What have you been up to since graduation?
After graduating, I went on to attend the Urban Teacher Education Masters Program at the University of Chicago. I spent my first year studying the histories and philosophies of education and tutoring CPS students around the city and I taught a cohort of students during a Summer enrichment program. This year, I’ve been in two different CPS schools completing my residency. Throughout my residencies, I’ve taught some really cool things. One unit that I’m most proud of was my unit on gentrification in Chicago. It was truly a sight to see 9-year-old students talking about ownership, developers, displacement, poverty, and urban development. I’ve really used my residencies to test just how much our young students can do and comprehend. I’ve really tried to develop a teaching practice that is both representative and relevant to the students in front of me. I’m always thinking about the ways in which I could bring in student’s life experiences into an academic setting - the same way ABD did it for me. Outside of teaching, I’ve grown a love for travel, fitness, museums, theatre, photography, and painting. When I’m not with students, you can probably find me doing any of those things.

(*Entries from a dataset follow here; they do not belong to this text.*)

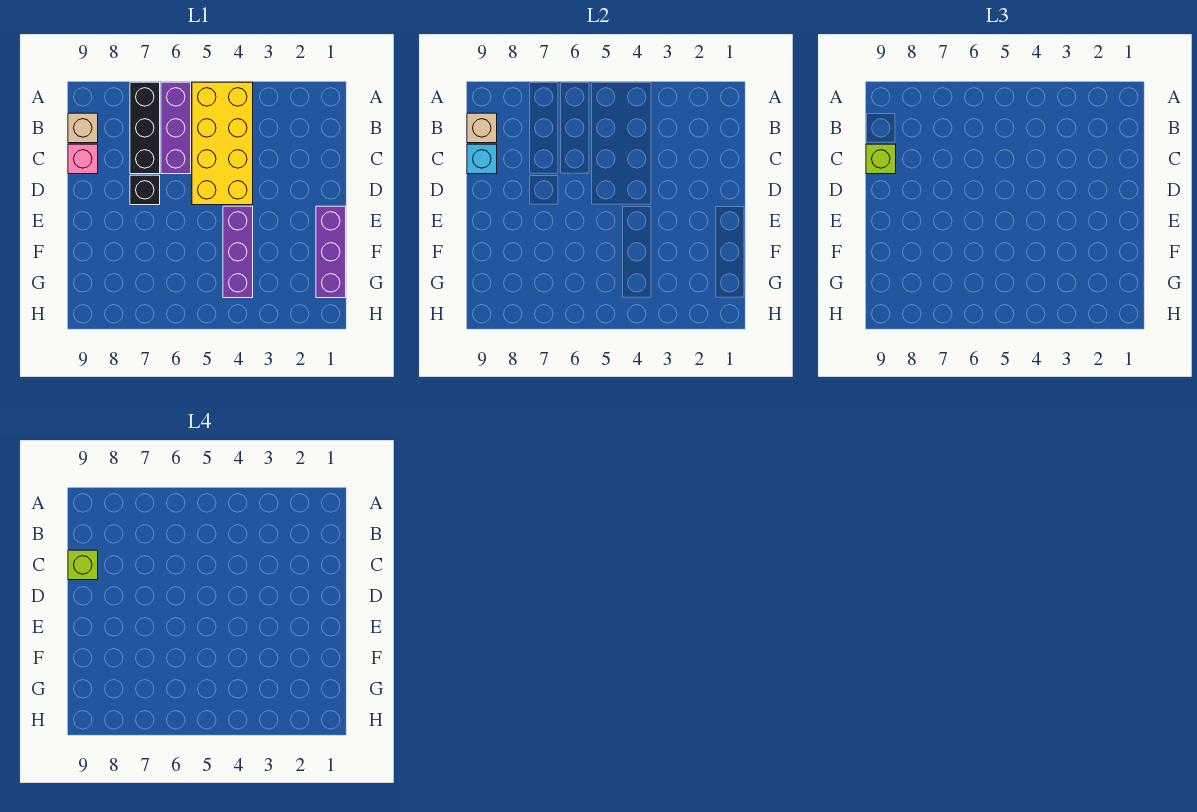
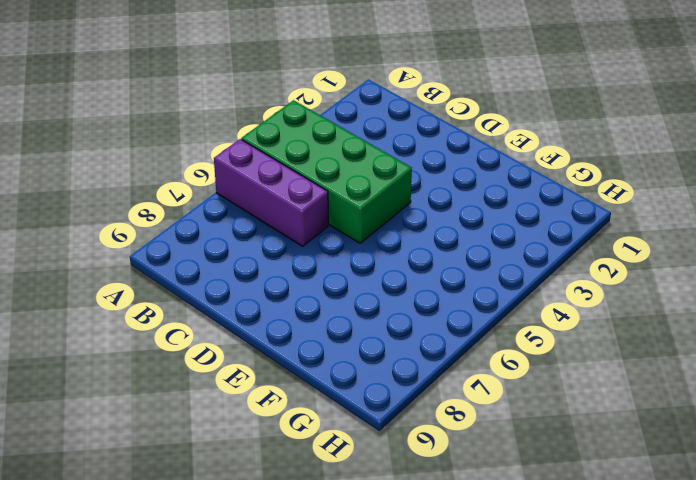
green brick A4:D5 level 1 -> yellow brick A4:D5 level 1
none -> black brick A7:C7 level 1
none -> tan brick B9 level 1
none -> pink brick C9 level 1

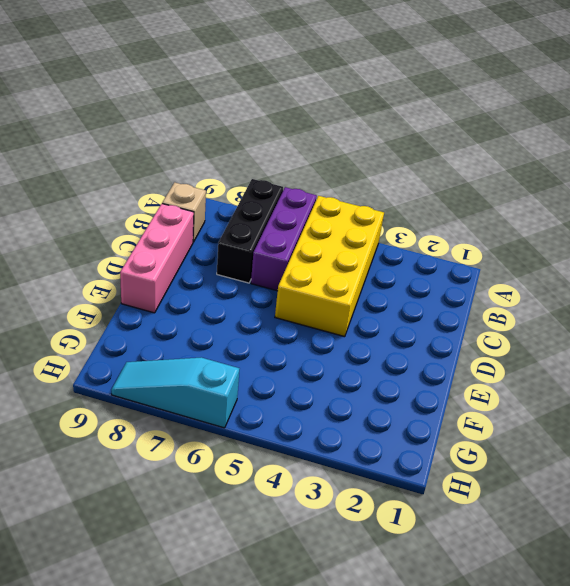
pink brick C9:E9 level 1 -> pink brick C9 level 1
cyan slope H6:H8 level 1 top 6 -> none
none -> black brick D7 level 1
none -> purple brick E1:G1 level 1
none -> purple brick E4:G4 level 1

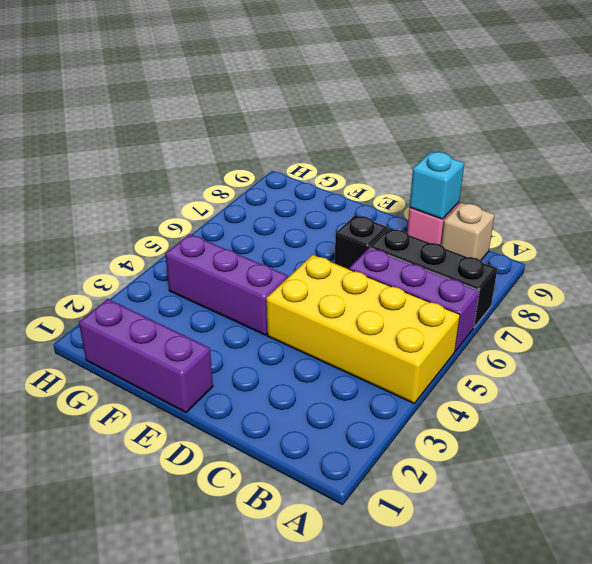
none -> tan brick B9 level 2
none -> lime brick C9 level 3
none -> lime brick C9 level 4

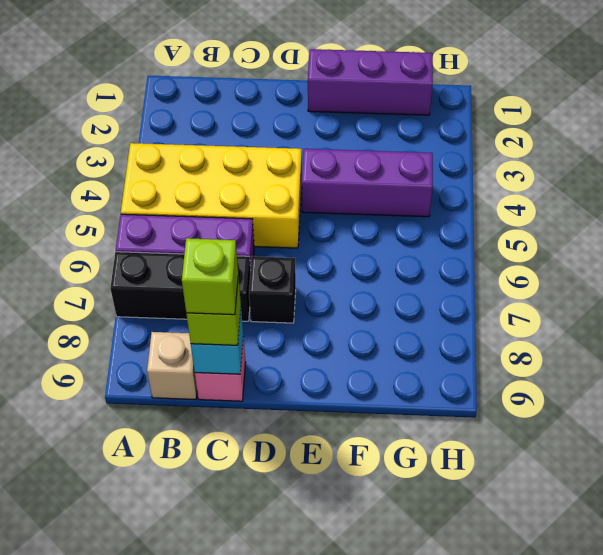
none -> tan brick B9 level 2

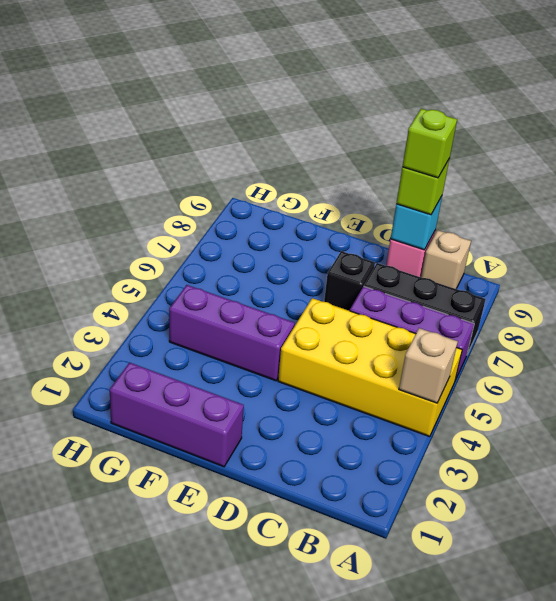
tan brick A4 level 2 -> tan brick B9 level 2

What led you to declaring an ABD major in undergrad?
I came into DePaul as a Psychology major with a focus on Human Development. I was, honestly, misinformed. I didn’t understand racism as structural but as an individual dislike for another individual. I went to an event that the Lambda Chapter of Delta Sigma Theta Sorority, Inc. hosted on campus where they screened a documentary called Hidden Colors. While I realize now that some things in the documentary aren’t completely true, I value it for what it did for me. It exposed me to the history of the Black Diaspora before and beyond slavery. I realized how much was missing from my education and I decided to be intentional about seeking out this information and learning more. I, then, changed my major to ABD. The more ABD classes I took, the more I was able to learn about oppressive structures and systems and more Truth. In addition to that, I was finally able to see myself in my coursework and amongst my peers.
How has declaring a major in ABD helped you in your post-graduate life?
When I still attended DePaul, I didn’t realize how much ABD would help me in the future. In my graduate program, a great majority of people in my cohort were not able to understand systems, oppression, and had never thought about race. Because I was well-read and had done a lot of that work in undergrad, it was an easy adjustment to be critical of history and other oppressive issues having to do with education in Chicago. I was able to critically think about and question in a way that other people were not used to at all. I also just knew a lot about the issues affecting Black people and in a program that prepares teachers to teach Black and Brown students in the city. For example, I was able to connect the mass racialized incarceration to the school-to-prison pipeline to the disproportionate discipline of Black boys and girls in schools to teacher bias. These connections were fairly easy for me. It absolutely made me a stand out student amongst everyone else in the Cohort.
What would you say to anyone deciding on declaring an ABD Major?
Do it. Even while I was still at DePaul being in Psych or Poli Sci classes, I had a frame of mind and a contextual understanding that other students just did not have. Whether you plan to continue on in your education or start your career, the rigorous curriculum and high expectations that are expected from you from faculty pay off in any context. The pride and confidence you get from knowing who you are and studying Blackness and the world is something that others cannot emulate.
What are your long term goals as it relates to ABD?
I just accepted a job as a Middle Grades Social Studies Teacher. As it relates to African and Black Diaspora Studies, I plan to teach my students about history from a non-Eurocentric view. My class will be called ‘Social Studies’ however it’ll be a course about Race and a course about Identity and a course about freedom. My classroom will provide students with a culturally relevant and sustaining curriculum which means that students see themselves in the curriculum, their identities are affirmed in academic spaces, and their experiences in the world as children of color are valued and welcomed in my classroom. Most importantly, I will teach students about the systems that exist in the world, teach them to (1) navigate them because we must survive and (2) to use whatever their passion is to do their part in dismantling that system. I would not be able to do this well if I, myself, didn’t dedicate my time to studying history and social issues amongst the Black Diaspora.